Саид собрал все, что мог, в одеяло и связал его в узел. Он сложил в бумажник обрывки фотографий, кроме портрета женщины, лицо которой показалось Шарлеманю знакомым, когда он пришел сюда в первый раз. Он подумал, что Саид забыл.

— А это ты разве не берешь?

— Я вырезал ее из журнала, — сказал Саид. — Я найду другую. Тут уж они мне не помешают.

Позавчера Шарлемань решил было, что это фотография жены Саида, и теперь он терялся в догадках. Ему не пришло в голову, что он мог увидеть это нежное смуглое лицо в иллюстрированном журнале, где среди фотографий принцесс и кинозвезд изредка можно найти и портреты народных героинь.

Уходя, Шарлемань заметил вдруг на стене жгут из сплетенных колосьев.

Для полицейских он ровно ничего не означал, и они его не тронули.

Даже не спрашивая, Шарлемань протянул руку, чтобы снять его со стены и передать Саиду. Но нечаянно он выпустил ниточку, и жгут с легким шорохом упал, как и в первый раз, в щель между деревянной стеной и зеленым линолеумом на столе.

Шарлемань опустился на колено и поднял его. Колосья обились, когда падали, и два пшеничных зернышка упали на пол. Он хотел было оставить их лежать, но у него защемило сердце, не хотелось бросать их здесь.
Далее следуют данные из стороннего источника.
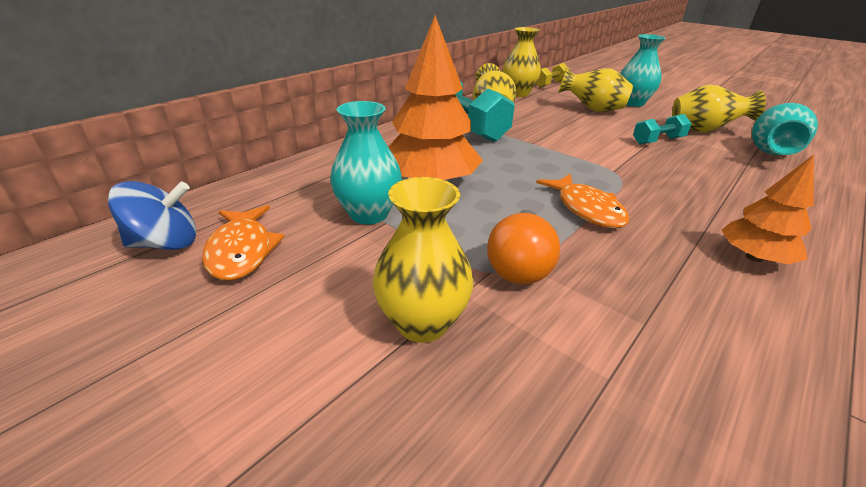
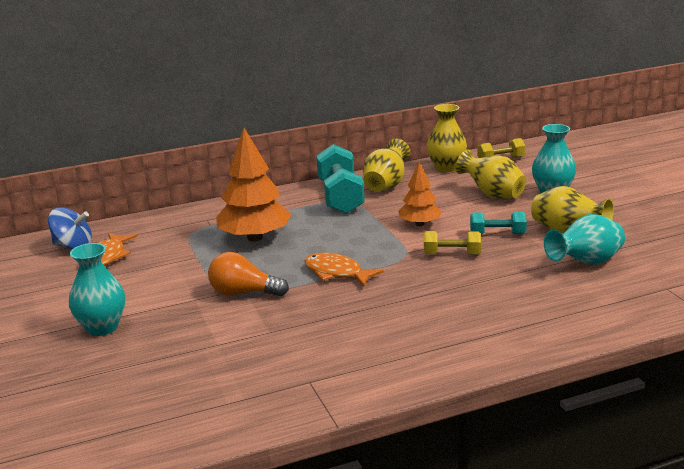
camera: 30 degrees right, 10 degrees down
(369, 214) = (192, 250): turquoise vase -> turquoise vase (102, 328)
(422, 322) = (159, 306): yellow vase -> none
(519, 264) = (243, 293): orange light bulb -> orange light bulb turned 60 degrees clockwise
(586, 209) = (336, 273): orange fish -> orange fish turned 120 degrees clockwise
(657, 166) = (452, 254): none -> yellow dumbbell
(753, 257) = (399, 320): orange tree -> orange tree (419, 224)

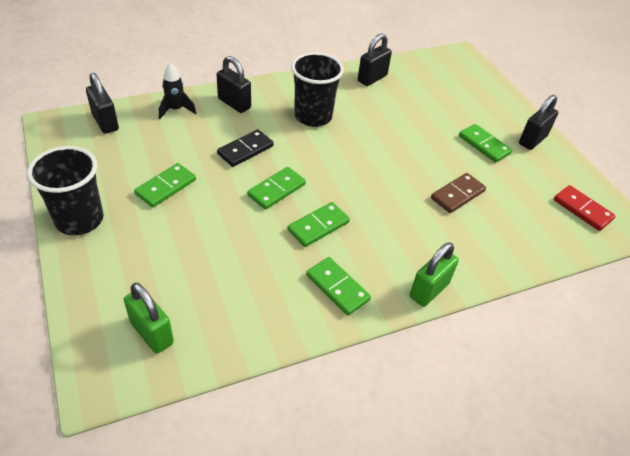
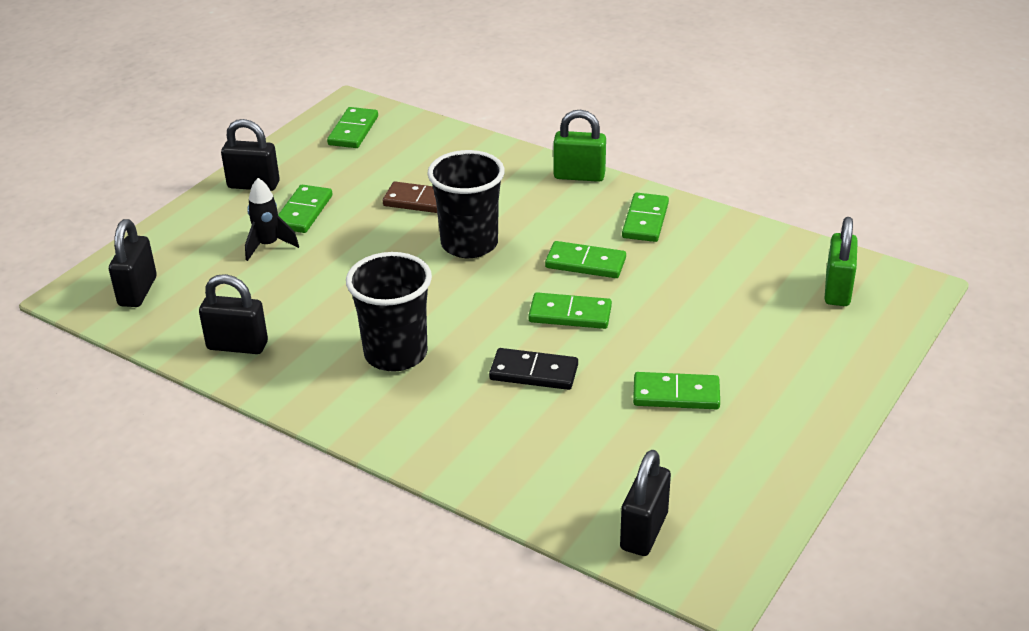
camera: 120 degrees left, 10 degrees down
(79, 220) = (807, 423): black cup -> black cup (469, 244)
(176, 110) = (532, 483): black rocket -> black rocket (268, 245)
(234, 103) = (450, 437): black padlock -> black padlock (137, 291)
(582, 209) = (353, 131): red domino -> green domino

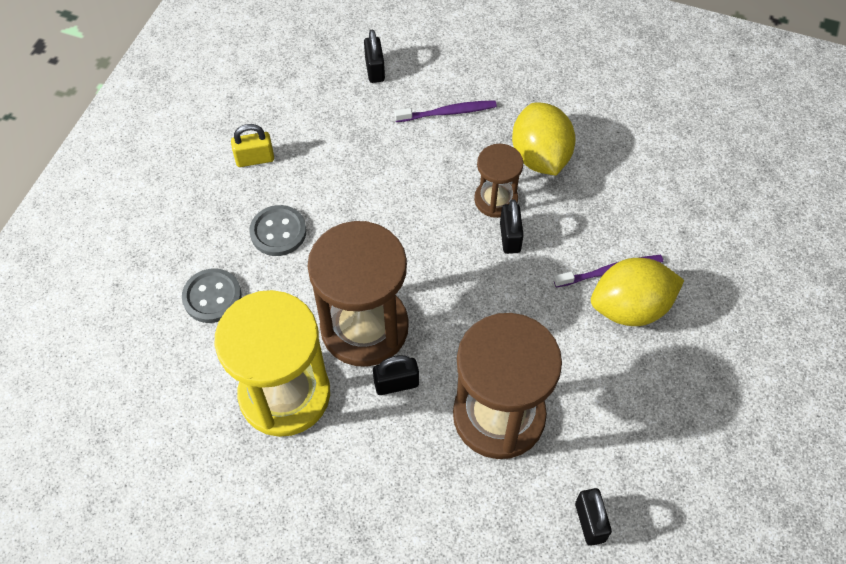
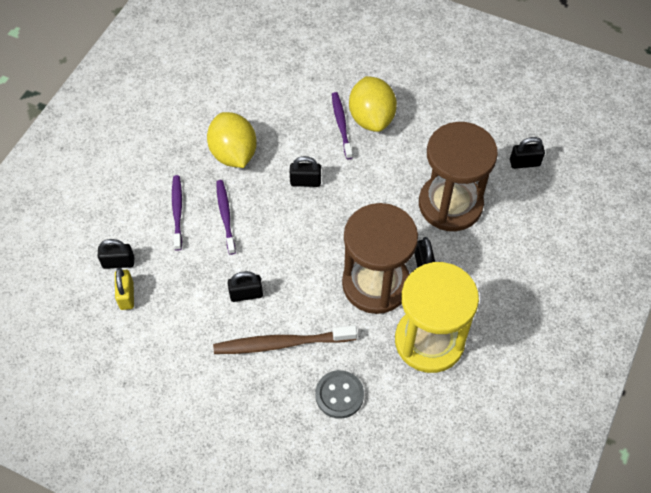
camera: 85 degrees left, 0 degrees up
(255, 159) = (201, 362): yellow padlock -> yellow padlock (126, 296)
(278, 232) = (281, 343): grey button -> brown toothbrush
(342, 191) = (246, 294): none -> black padlock
(448, 159) = (225, 215): none -> purple toothbrush
(496, 200) = (270, 187): brown hourglass -> none
(540, 157) = (233, 154): yellow lemon -> yellow lemon turned 75 degrees clockwise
Он подобрал их и, поднимаясь на ноги, протянул Саиду:

— Просто беда, у меня сегодня дырявые руки! Все валится.

Саид развязал два угла одеяла, вытащил квадратную жестяную коробку. Яркие этикетки давно отклеились от нее, стенки заржавели. Он положил туда соломенный жгутик поверх всего, что он успел наспех собрать.

Саид взглянул на пшеничные зерна на ладони Шарлеманя. Он взял только одно, а может быть он одно лишь и увидел, и положил в карман. Шарлемань как будто непроизвольно не выбросил другое, а сунул тоже себе в карман.

У него в карманах брюк вечно полно всякой всячины, прямо-таки целые закрома: табаку там не бывает, он не курит, но вот крошки хлеба, какие-то бумажки, остатки от наживки, сунешь в карман пакетик, а он рвется… шелуха от конопляного семени, отруби, засохшие травинки, нитки от подкладки — все это перетерлось, не раз мокло от дождей и пота, и, когда суешь руку в карман, вся эта труха забивается под ногти… И если бы зернышку пришла фантазия пустить росток, оно нашло бы для себя там все необходимое…

Только вечером Шарлемань вспомнил о нем, вынул его и, подцепив ногтем большого пальца, спрятал в надежное место — в футляр от часов.


…Красная железная лестница. Шарлемань наконец добежал до нее, чтобы влезть наверх. Ни Саид, ни его преследователи больше в поле его зрения не появлялись. В сталелитейном или позади него раздаются крики. Дыхание перехватывает, он уже не в состоянии думать связно, не может даже удержать в памяти разрозненные слова. А главное, на это уже нет времени. То, что должно случиться, уже слишком близко, вот здесь, за этой стеной, за дверью на верху лестницы.

На втором этаже сталелитейного у самых пастей конвертеров стоят рабочие, они еще взволнованы только что промчавшейся погоней. Никто не работает. Все столпились у открытой двери на другом конце цеха. Шарлемань бежит туда, и его подкованные башмаки звенят о плохо пригнанные стальные листы пола, этот звон снова будоражит людей, начавших было успокаиваться. Все оборачиваются и смотрят, как он задыхаясь бежит среди пышущих жаром бессемеровских печей… Что еще случилось?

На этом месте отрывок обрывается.